We normally generate a large portion of our annual net income and subsequent increases in our accounts receivable in the first and fourth quarters of each year due to significant volumes of natural gas and propane delivered by our natural gas and propane distribution operations to customers during the peak heating season. In addition, our natural gas and propane inventories, which usually peak in the fall months, are largely drawn down in the heating season and provide a source of cash as the inventory is used to satisfy winter sales demand.
During the six months ended June 30, 2014 and 2013, net cash provided by operating activities was $58.2 million and $54.1 million, respectively, resulting in an increase in cash flows of $4.2 million. Significant operating activities generating the cash flow change were as follows:
The changes in net accounts receivable and payable increased cash flows by $12.4 million, due primarily to the timing of the collections and payments associated with trading contracts entered into by our propane wholesale marketing subsidiary;
The changes in net regulatory assets and liabilities decreased cash flows by $10.8 million, due primarily to a change in fuel costs collected through fuel cost recovery;
Net cash flows from changes in propane and natural gas inventories increased by approximately $3.9 million, compared to 2013, as a result of the higher levels of propane and natural gas usage, which decreases the levels of our inventory;
Higher net income taxes paid decreased the cash flows by $3.3 million, due primarily to the absence of a bonus depreciation deduction in 2014, versus 2013.

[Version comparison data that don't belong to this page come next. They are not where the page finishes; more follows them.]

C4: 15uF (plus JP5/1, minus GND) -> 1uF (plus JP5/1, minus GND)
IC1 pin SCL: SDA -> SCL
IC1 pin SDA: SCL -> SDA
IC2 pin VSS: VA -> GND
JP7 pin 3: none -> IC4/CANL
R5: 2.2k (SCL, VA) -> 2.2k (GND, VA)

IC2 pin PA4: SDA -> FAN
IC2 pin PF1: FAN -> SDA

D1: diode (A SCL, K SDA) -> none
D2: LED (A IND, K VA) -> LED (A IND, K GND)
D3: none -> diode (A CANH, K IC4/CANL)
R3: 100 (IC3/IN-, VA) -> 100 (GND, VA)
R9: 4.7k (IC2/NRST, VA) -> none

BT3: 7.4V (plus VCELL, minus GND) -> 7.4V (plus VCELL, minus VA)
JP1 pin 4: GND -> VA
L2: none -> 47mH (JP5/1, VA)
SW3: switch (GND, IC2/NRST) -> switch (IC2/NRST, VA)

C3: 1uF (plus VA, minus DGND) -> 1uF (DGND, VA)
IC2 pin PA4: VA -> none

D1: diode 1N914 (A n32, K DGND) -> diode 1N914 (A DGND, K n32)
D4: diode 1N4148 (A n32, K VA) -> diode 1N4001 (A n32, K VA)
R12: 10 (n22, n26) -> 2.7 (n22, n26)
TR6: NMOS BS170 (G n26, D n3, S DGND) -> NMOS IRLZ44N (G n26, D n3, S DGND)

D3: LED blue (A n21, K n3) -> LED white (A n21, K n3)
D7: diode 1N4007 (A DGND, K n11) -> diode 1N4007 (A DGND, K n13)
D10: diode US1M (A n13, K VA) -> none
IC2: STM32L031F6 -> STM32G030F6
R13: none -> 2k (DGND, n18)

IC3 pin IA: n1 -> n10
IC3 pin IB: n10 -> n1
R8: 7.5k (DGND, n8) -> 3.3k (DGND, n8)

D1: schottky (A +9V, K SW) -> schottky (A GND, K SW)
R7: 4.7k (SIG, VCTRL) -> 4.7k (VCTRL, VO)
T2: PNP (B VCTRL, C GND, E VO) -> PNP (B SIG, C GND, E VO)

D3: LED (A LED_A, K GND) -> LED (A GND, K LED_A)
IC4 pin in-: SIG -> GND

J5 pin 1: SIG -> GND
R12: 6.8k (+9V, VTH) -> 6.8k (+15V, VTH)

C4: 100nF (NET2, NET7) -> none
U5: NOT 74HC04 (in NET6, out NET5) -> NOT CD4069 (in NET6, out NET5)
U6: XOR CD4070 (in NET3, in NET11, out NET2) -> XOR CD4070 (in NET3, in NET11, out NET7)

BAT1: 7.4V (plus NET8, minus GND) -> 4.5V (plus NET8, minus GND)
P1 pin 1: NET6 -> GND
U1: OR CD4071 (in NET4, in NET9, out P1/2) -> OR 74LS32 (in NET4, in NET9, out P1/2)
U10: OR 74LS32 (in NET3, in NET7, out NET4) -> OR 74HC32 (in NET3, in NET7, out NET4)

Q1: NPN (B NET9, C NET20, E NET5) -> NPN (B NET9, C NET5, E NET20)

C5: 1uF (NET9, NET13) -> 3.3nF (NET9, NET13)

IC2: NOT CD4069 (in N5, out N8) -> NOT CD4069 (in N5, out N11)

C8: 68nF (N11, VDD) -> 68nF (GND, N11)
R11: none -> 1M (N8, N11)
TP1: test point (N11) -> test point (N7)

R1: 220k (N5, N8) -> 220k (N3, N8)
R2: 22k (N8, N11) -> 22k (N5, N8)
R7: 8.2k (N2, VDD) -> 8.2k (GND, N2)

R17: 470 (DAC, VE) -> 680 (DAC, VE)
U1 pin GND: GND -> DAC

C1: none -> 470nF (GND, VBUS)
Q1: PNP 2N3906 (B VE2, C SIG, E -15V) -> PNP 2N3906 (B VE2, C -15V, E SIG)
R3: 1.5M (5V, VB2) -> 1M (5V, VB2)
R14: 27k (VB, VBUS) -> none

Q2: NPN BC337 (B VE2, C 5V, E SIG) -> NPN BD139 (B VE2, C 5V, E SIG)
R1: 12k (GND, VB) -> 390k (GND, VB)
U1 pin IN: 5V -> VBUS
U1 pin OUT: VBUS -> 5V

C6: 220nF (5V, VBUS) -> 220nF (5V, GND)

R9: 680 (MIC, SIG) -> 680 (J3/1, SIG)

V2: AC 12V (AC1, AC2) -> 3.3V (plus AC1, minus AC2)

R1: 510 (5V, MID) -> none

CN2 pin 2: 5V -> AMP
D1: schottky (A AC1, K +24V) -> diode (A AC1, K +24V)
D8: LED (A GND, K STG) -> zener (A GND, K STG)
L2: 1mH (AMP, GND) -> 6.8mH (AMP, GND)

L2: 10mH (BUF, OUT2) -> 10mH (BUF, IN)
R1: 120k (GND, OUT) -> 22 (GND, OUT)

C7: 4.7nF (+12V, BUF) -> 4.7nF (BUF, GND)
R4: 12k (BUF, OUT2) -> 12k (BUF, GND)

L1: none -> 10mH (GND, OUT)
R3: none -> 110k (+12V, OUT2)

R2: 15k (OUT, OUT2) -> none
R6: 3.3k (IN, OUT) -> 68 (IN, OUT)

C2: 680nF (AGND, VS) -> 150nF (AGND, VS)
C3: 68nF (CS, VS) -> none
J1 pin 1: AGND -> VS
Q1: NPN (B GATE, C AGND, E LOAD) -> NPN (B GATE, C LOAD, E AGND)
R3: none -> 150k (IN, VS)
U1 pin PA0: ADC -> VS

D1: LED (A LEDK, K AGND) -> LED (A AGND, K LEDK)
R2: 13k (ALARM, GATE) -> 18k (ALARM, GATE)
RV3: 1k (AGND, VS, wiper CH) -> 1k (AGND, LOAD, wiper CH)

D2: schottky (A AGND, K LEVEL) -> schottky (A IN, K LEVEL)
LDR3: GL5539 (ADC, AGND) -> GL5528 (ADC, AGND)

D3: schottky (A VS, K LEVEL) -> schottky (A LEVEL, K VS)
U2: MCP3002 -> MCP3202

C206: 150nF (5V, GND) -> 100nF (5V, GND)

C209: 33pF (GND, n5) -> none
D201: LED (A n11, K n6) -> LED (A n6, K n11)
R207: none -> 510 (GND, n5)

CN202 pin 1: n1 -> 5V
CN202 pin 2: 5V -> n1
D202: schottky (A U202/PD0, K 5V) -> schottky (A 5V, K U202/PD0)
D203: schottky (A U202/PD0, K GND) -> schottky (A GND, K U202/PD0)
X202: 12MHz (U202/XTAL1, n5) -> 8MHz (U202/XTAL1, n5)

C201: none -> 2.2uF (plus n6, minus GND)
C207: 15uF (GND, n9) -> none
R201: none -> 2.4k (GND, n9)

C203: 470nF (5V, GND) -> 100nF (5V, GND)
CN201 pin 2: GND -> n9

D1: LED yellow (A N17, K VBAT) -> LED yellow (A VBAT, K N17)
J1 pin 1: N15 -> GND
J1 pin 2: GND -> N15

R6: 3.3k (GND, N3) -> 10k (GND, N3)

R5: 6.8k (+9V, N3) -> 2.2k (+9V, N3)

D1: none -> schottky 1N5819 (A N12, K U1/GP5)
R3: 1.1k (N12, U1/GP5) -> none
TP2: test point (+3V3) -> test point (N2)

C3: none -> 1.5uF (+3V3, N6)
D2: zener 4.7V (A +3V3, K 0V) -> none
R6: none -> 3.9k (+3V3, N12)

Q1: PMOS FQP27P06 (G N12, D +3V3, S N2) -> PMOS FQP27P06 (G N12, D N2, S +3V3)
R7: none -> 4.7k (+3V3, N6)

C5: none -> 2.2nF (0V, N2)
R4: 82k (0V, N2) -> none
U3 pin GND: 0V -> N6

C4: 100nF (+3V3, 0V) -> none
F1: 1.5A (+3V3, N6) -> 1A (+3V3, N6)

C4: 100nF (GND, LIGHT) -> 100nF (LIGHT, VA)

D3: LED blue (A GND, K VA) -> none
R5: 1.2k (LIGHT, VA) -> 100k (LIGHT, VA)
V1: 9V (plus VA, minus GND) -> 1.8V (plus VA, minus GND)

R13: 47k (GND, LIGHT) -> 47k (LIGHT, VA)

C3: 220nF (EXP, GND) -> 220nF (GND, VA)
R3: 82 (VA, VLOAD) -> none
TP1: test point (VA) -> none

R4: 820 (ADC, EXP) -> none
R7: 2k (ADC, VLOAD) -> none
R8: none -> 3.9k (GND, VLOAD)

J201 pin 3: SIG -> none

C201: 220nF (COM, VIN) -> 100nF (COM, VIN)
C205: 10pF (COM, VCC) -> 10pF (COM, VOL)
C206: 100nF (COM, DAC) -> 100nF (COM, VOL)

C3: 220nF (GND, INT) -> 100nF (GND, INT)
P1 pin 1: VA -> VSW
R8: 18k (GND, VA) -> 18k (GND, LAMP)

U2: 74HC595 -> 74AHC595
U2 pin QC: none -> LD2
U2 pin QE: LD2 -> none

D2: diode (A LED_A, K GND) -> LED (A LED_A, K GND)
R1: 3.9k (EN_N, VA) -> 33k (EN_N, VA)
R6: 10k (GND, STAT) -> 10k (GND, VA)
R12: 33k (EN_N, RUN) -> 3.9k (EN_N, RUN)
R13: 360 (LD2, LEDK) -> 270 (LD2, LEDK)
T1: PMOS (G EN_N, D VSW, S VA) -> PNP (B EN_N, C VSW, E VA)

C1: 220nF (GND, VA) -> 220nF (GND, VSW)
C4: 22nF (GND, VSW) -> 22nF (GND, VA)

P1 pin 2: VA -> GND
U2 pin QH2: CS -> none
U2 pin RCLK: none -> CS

Lower refunds of customer deposits increased cash flows by $1.3 million.
Cash Flows Used in Investing Activities
Net cash used in investing activities totaled $42.4 million and $60.9 million during the six months ended June 30, 2014 and 2013, respectively, resulting in an increase in cash flows of $18.5 million. Significant investing activities generating the cash flow change were as follows:
Net cash of $19.5 million was used to acquire Glades, Sandpiper, and Austin Cox during the first six months of 2013; there were no corresponding transactions during the same period in 2014;
Cash paid for capital expenditures increased by $1.6 million to $42.8 million for the first six months of 2014, compared to $41.2 million for the same period in 2013.
Cash Flows Used by Financing Activities
Net cash used in financing activities totaled $16.7 million in the first six months of 2014, compared to net cash of $5.7 million provided by financing activities in the same period in 2013. This resulted in a decrease of $22.4 million in cash flows. Significant financing activities generating the cash flow change were as follows:
During the six months ended June 30, 2014, we received $50.0 million in cash proceeds from a long-term issuance of Series B Notes and paid $1.7 million for scheduled principal payments. During the first six months ended June 30, 2013, we issued $7.0 million in long-term debt to refinance $8.5 million of existing secured long-term bonds. These long-term debt activities increased cash flows by $49.8 million.
Net repayments of $57.0 million under our lines of credit during the six months ended June 30, 2014, compared to net borrowings of $15.5 million in the same period in 2013, decreased cash flows by $72.5 million. The proceeds from the long-term debt issuance during the first six months of 2014 were used to repay borrowings under our lines of credit.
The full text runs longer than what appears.